Nach einigen Jahren heirateten die beiden. Beim Gedanken an die Trauung wurde ihm heute noch schlecht aber an die Tage danach erinnerte er sich stets mit einem Lächeln. Er hatte es ihnen heimgezahlt, oh ja, das hatte er.
Während er so durch die Nacht schritt und innerlich sein Leben verfluchte, bemerkte er gar nicht, dass seine Füße ihn auf einen anderen als den üblichen Heimweg trugen. Er sah erst auf, als der sanfte Schein einer Schaufensterbeleuchtung sein Gesicht streifte. Verwirrt fand er sich vor einem hell erleuchteten Geschäft wieder. "Antiquitäten Dunbar und Sohn" stand in verschnörkelten Buchstaben auf einem Schild über der Tür.
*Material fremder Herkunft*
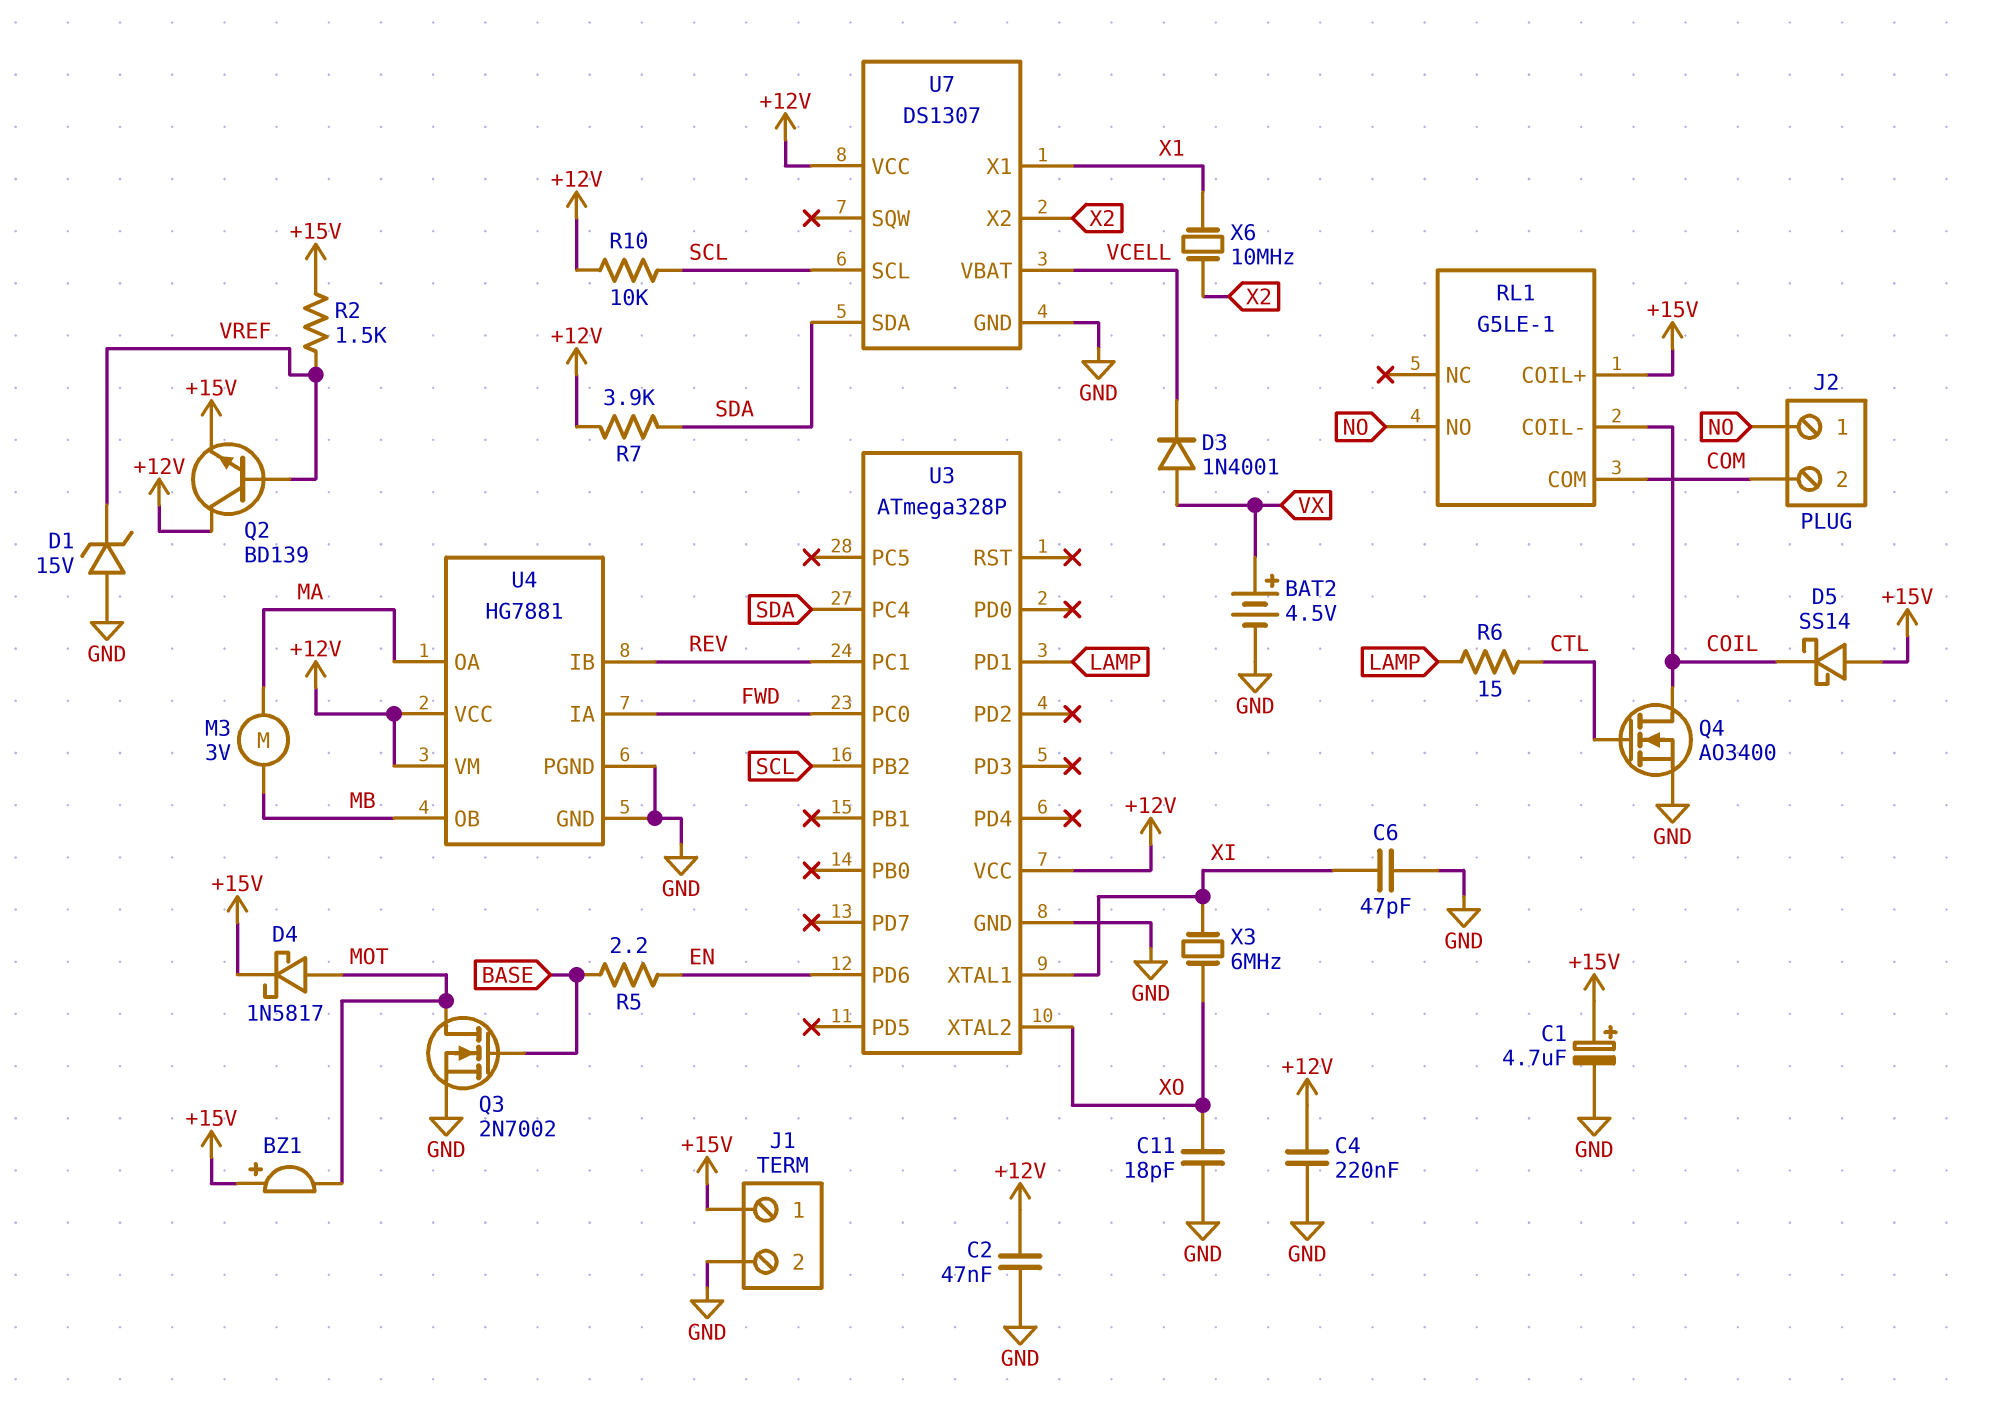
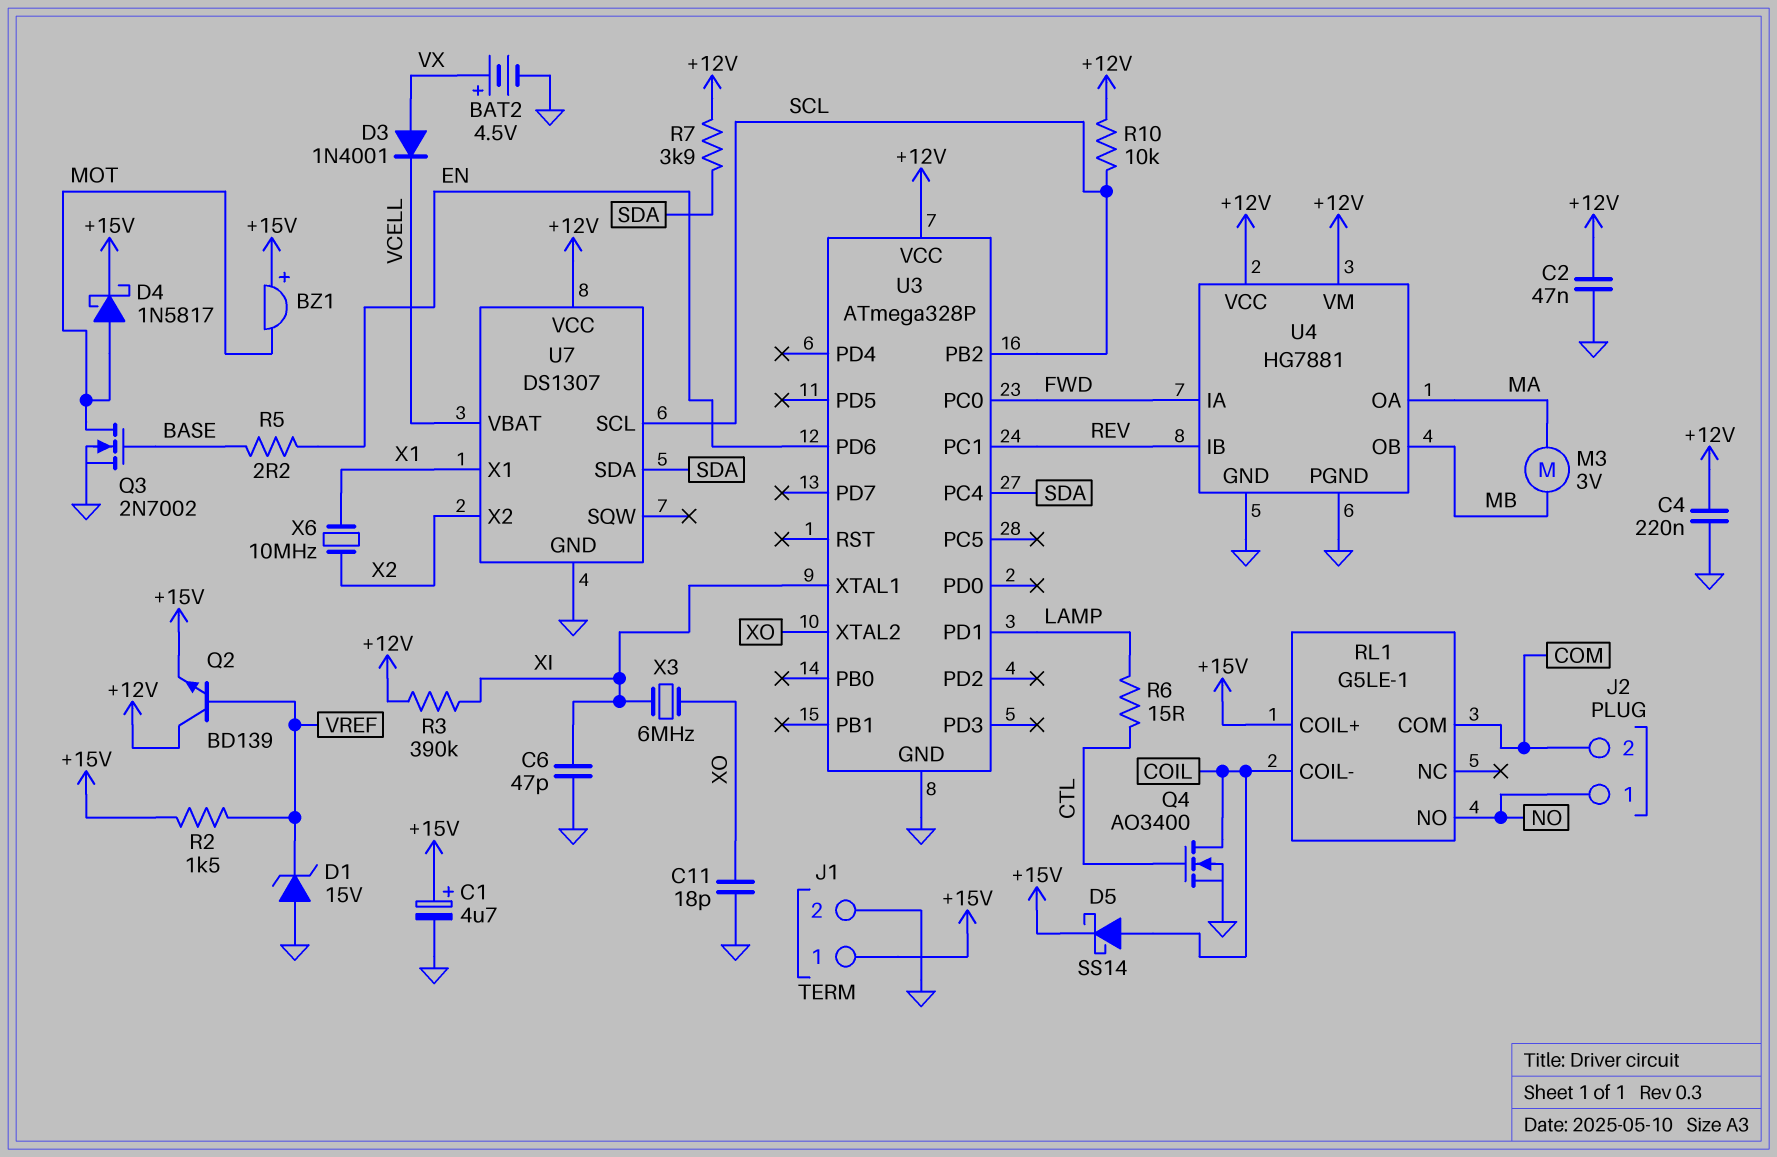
D5: schottky SS14 (A +15V, K COIL) -> schottky SS14 (A COIL, K +15V)
R3: none -> 390k (+12V, XI)

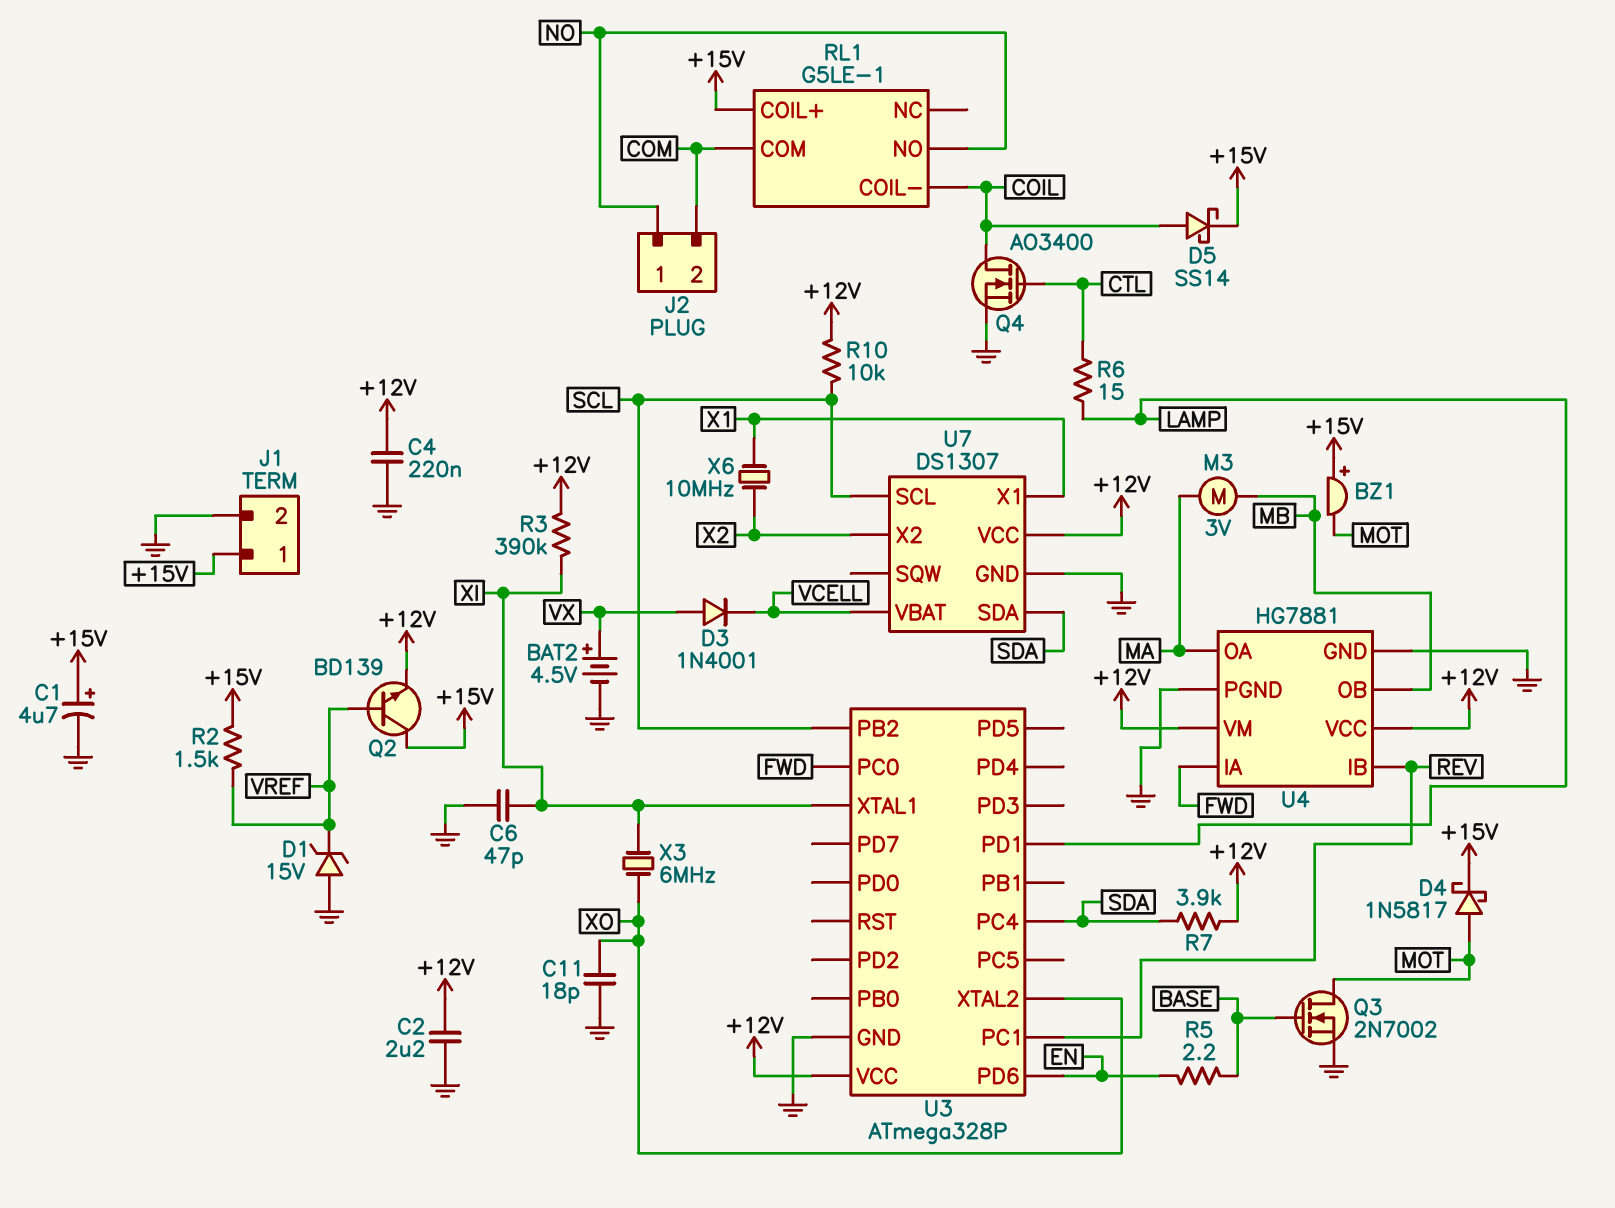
C2: 47nF (+12V, GND) -> 2.2uF (+12V, GND)
Q2: NPN BD139 (B VREF, C +12V, E +15V) -> NPN BD139 (B VREF, C +15V, E +12V)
Für einen Moment war er erstaunt über die Tatsache, dass so spät überhaupt noch etwas geöffnet hatte. Instinktiv beschloss er, hinein zu gehen, allein schon deshalb, weil es drinnen sicher wärmer war.
Das leise Klingeln einer Glocke begleitete sein Eintreten. Der Geruch von altem Holz und Staub drang ihm in die Nase und der Kronleuchter an der niedrigen Decke sandte ein sanftes, leicht tanzendes Licht in den Raum. Ein wenig schüchtern sah er sich um. Im Zimmer stapelten sich die verschiedensten Dinge, fleckige Spiegel lehnten an den Wänden, altertümliche Möbel sammelten neben ramponierten Musikinstrumenten Staub an, Bücher in allen Größen und Umfängen reihten sich aneinander, Gobelins, verschiedene Services und Bestecke lagen nutzlos in den Ecken herum. Die Stücke wirkten zwar alt, schienen aber in gutem Zustand und relativ gepflegt zu sein, bis auf einige Spuren Schmutz hier und dort.
"Kann ich ihnen helfen?", sagte plötzlich eine Stimme.
Frank zuckte erschrocken zusammen und drehte sich um. Aus dem hinteren Teil des Raums trat ein schmaler, älterer Herr mit spärlichem, grauem Haar und einer krummen Nase. Seine Augen funkelten belustigt unter buschigen Brauen. Er trug einen etwas vermodert aussehenden, irgendwie albern wirkenden Frack und polierte Herrenschuhe.
"Kann ich ihnen helfen?", wiederholte er freundlich, als Frank nicht antwortete.
"Oh äh, nein, ich, ich seh mich nur um, danke.", stotterte er.
Der Alte tat als hätte er es nicht gehört und trat näher. Er deutete auf einige Bilderrahmen, die neben ihm an der Wand lehnten.
"Kann ich sie vielleicht für einen von denen hier begeistern? Sie sind ausgesprochen alt aber günstig. Sie verschönern jeden Raum und jedes Bild."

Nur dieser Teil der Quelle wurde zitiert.